Volevo farla pungere e sanguinare per togliere le mie spine, per poi alleggerire le sue paure odorandomi come una rosa.
Centinaia di distrazioni ogni giorno prendevano possesso del mio cervello.
Mi interrogavo su che cosa mamma avesse pensato di loro due nell'eventualità di un incontro.
Aveva sempre ricoperto in un certo qual modo il ruolo di giudice delle mie partner.
Se mi fidanzavo era la prima a venirne a conoscenza.
Se ricevevo anche la sua approvazione mi sentivo bene, mi sentivo completo, mi sentivo capito.
Ringraziavo ogni giorno che almeno lei mi avesse sempre dato consigli.
Nemmeno lei era perfetta sia chiaro, ma ci provava con un impegno esemplare.
Non mi aveva mai fatto mancare nulla.
Se da bambino volevo qualcosa, in qualche modo anche aspettando diverso tempo, prima o poi mi veniva dato.
Non mi aveva mai fatto pesare le mancanze o le condizioni meno agiate in cui vivevamo.
Io a mia discolpa invece, posso dire che frequentemente l'avevo fatta preoccupare, soprattutto nell'adolescenza.
Certo, magari le dicevo di stare tranquilla perché ero in grado di gestire tutto, ma lo sanno anche i muri che tra il dire e il fare c'è una grossa differenza.
Nel mio caso quasi un abisso addirittura.
Come la fossa delle Marianne.
A tratti avevo la convinzione di trovarmici dentro.
Completamente al buio, senza la mano di qualcuno che possa salvarti e con la paura di cadere sempre più in basso.
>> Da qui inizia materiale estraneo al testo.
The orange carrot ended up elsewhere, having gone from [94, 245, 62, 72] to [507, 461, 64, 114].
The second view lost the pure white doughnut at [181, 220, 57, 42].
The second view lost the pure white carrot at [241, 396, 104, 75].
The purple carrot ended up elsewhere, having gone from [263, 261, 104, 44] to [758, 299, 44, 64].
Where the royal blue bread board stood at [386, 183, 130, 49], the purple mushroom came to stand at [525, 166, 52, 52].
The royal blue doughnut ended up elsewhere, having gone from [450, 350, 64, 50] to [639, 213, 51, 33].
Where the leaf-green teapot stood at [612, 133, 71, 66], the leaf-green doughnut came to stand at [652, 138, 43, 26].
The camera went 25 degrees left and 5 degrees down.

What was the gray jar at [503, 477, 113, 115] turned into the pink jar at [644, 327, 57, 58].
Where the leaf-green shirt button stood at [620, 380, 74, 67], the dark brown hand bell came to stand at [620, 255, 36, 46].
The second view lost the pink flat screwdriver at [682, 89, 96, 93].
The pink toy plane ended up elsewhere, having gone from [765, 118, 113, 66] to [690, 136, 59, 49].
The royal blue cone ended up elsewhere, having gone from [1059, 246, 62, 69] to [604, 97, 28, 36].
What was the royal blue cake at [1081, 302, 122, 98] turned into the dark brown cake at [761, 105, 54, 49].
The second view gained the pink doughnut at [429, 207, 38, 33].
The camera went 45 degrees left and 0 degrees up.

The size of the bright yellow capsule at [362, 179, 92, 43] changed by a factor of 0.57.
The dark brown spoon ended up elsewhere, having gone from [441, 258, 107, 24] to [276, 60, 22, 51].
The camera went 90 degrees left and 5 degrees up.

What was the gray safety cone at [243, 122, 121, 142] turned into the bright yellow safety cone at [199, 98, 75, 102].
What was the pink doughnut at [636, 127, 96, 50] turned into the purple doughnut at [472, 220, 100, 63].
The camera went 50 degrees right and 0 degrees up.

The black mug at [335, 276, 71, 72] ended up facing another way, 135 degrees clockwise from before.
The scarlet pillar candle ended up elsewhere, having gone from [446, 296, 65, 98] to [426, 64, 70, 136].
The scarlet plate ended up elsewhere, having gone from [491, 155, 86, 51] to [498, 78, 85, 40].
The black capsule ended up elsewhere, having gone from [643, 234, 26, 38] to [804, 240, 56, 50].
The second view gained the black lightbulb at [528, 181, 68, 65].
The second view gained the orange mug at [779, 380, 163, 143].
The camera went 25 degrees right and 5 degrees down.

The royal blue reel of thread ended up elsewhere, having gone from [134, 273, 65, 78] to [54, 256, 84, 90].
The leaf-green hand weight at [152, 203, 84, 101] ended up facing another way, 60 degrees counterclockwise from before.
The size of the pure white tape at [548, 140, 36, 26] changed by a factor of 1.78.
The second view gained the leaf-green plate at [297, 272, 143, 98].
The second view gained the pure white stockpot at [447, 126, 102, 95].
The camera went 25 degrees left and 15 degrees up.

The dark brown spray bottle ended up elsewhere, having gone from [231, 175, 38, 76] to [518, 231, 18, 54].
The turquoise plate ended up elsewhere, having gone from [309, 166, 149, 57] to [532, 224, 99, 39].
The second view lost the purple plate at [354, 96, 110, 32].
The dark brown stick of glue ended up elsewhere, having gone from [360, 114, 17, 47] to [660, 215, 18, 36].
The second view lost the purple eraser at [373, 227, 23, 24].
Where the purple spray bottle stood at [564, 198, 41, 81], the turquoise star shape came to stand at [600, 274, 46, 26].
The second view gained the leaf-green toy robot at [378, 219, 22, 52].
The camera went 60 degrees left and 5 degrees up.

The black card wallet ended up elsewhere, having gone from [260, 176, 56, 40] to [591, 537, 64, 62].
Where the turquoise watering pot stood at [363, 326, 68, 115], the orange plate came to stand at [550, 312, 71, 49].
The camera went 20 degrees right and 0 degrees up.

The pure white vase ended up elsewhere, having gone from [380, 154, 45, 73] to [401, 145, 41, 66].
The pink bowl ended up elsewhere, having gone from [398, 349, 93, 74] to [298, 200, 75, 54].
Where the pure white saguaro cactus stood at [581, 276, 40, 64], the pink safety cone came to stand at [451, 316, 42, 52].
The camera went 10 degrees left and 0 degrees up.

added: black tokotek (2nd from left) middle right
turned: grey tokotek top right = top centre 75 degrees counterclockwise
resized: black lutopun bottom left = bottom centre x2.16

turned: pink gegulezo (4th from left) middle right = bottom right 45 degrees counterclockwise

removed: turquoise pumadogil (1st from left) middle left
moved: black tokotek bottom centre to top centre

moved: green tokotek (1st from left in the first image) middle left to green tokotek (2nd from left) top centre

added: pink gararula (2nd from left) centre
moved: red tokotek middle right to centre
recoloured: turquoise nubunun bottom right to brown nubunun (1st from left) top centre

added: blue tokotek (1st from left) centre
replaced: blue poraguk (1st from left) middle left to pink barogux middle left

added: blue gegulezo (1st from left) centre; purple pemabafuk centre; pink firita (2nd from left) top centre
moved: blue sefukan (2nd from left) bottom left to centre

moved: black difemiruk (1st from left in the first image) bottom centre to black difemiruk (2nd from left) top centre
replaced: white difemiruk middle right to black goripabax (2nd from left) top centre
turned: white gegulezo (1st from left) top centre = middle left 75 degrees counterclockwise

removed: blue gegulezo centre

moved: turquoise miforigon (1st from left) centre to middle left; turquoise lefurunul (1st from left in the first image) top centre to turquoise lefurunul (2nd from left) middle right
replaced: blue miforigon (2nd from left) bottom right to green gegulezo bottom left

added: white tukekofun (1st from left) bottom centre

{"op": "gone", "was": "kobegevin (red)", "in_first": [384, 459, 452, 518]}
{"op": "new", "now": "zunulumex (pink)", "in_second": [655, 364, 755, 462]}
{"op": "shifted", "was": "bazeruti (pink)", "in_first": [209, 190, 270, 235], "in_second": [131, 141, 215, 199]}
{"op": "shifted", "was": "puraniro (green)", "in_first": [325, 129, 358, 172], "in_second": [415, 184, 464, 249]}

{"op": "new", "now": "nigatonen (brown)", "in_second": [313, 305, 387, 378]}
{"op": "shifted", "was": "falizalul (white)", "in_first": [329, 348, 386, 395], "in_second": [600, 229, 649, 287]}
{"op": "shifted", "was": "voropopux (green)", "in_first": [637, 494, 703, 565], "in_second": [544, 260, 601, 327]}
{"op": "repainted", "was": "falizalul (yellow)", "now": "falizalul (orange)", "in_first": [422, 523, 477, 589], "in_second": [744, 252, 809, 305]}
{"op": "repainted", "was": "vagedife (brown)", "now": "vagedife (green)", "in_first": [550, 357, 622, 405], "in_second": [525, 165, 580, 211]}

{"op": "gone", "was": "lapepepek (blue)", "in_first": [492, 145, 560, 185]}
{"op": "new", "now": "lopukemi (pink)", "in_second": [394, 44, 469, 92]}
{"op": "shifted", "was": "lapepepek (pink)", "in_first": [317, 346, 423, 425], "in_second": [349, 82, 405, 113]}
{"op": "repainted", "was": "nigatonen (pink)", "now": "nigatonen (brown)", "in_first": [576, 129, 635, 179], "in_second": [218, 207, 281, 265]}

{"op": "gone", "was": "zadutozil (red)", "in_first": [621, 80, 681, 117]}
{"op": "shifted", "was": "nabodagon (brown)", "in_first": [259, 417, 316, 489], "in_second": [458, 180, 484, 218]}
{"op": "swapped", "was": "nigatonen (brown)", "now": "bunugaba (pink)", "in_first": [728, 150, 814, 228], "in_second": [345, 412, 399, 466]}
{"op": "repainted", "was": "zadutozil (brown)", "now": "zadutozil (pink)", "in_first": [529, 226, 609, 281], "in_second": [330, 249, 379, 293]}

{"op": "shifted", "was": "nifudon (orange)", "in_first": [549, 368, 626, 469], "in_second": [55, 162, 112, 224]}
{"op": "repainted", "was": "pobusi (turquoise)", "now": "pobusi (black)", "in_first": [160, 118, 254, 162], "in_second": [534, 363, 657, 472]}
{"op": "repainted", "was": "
Ma se da un lato era vero che raggiunsi il fondo cadendo, era anche vero che forse quel fondale ne celava di altri.
Come se fossero tanti strati da perforare per annegare una volta per tutte negli abissi delle condizioni umane.
Senza intelletto, senza ragione.
Come i livelli di un videogioco o l'infinita moltitudine di cellule che ricoprono l'epidermide.
A pensarci bene, c'era sempre qualche fondo che ancora non avevo toccato e andava bene così.
Mi chiedevo quale massimo livello sarebbe stato in grado di raggiungere l'essere umano.
Dalla disintegrazione personale a quella di altri uomini, fino a quella di altre specie e la natura in generale.
Faceva rabbrividire.
Era terrificante la facilità con cui scoppiavano le guerre e inconcepibile la difficoltà con cui si giungeva poi alla pace.
Ma anche quella godeva di uno stato precario.
Altrettanto inconcepibile erano l'omertà o l'indifferenza con cui certi argomenti venivano trattati.
Io non volevo espormi troppo perché il mio lavoro riguardava strettamente la musica, ma allo stesso tempo cercavo di strumentalizzare la mia fama per veicolare messaggi che reputavo giusti oggettivamente.
Fare così, spesso mi aveva messo in cattiva luce per alcuni e fatto diventare un idolo per altri.
Ma in conclusione ero felice di poter essere una delle voci fuori dal coro.
"Quanto è dura questa vita da star" era uno dei principali pensieri che continuava instancabilmente a risuonarmi nella testa.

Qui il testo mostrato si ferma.